L’ombre du «Seigneur des anneaux»
Quand Spot lui lâche les basques, quand il parvient à refuser une sollicitation – «Mon drame, c’est que je ne sais pas dire non» –, il monte à Derborence où il retrouve un copain berger. Dans les pâturages, il se souvient du jardin extraordinaire de ses parents à Nuvilly, des 850 espèces de plantes qui font les malignes sous le soleil, de la centaine de tisanes qu’elles offrent au visiteur, des lapins indolents et des poules farceuses, un pays de Cocagne où il voudrait finir ses jours, souffle-t-il. Il a une pensée aussi pour les héros de son adolescence, Harry Potter, et plus encore Aragorn le valeureux, le chef des rôdeurs dans Le Seigneur des anneaux, l’ami des elfes et de Gandalf le magicien.

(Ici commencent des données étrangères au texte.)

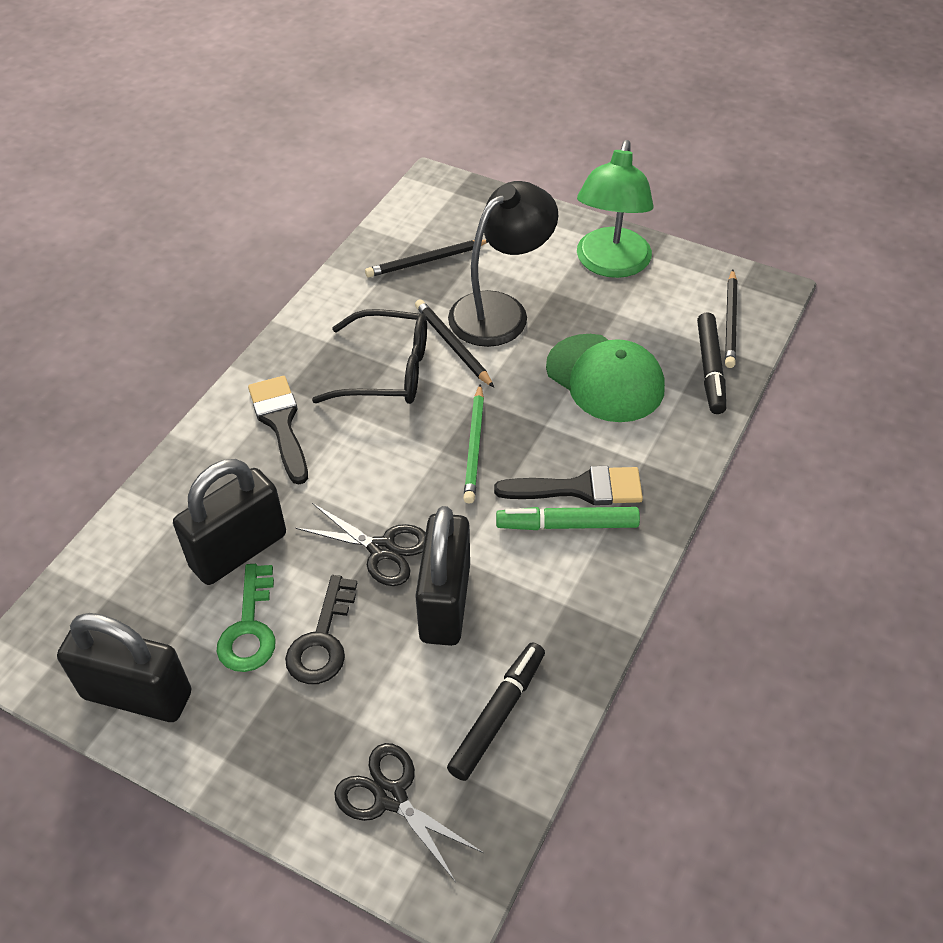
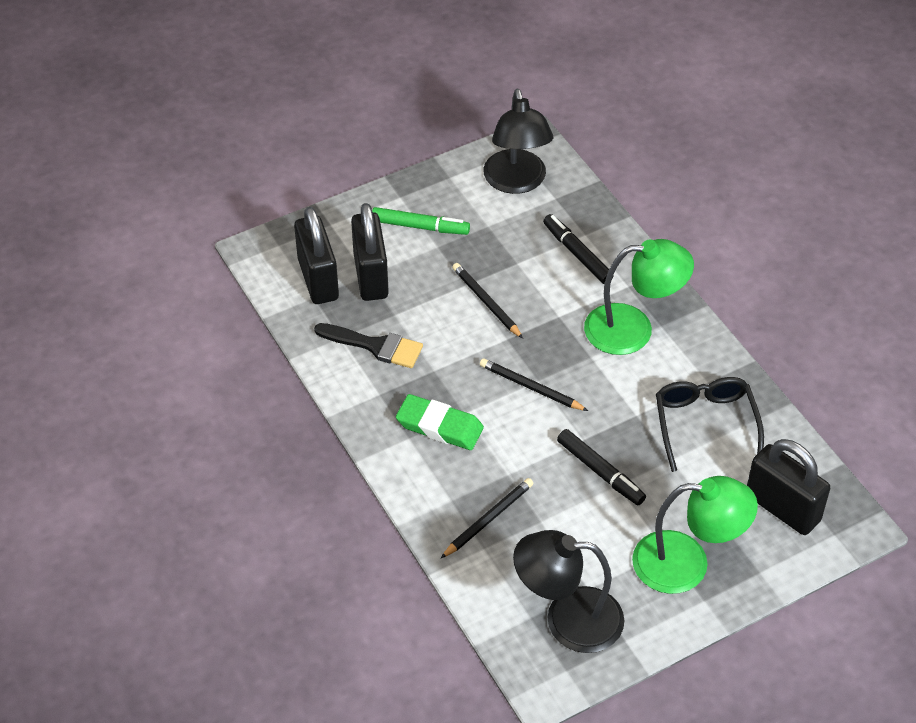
black brush: 2 -> 1
black key: 1 -> 0
black lamp: 1 -> 2
black scissors: 2 -> 0
green cap: 1 -> 0
green eraser: 0 -> 1
green key: 1 -> 0
green lamp: 1 -> 2
green pencil: 1 -> 0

«Nicolas, comment vous projetez-vous dans cinq ans? Vous imaginez-vous avec une famille?» «J’y songe, mais j’ai les jetons. Ce qui est sûr, c’est que je veux m’engager pour cette ville. J’en suis amoureux et je suis un guerrier.» Tête baissée sur le divan, l’Aragorn de Sierre parle ainsi. Il donne envie de s’envoler avec lui. Les elfes ont de sacrés pouvoirs.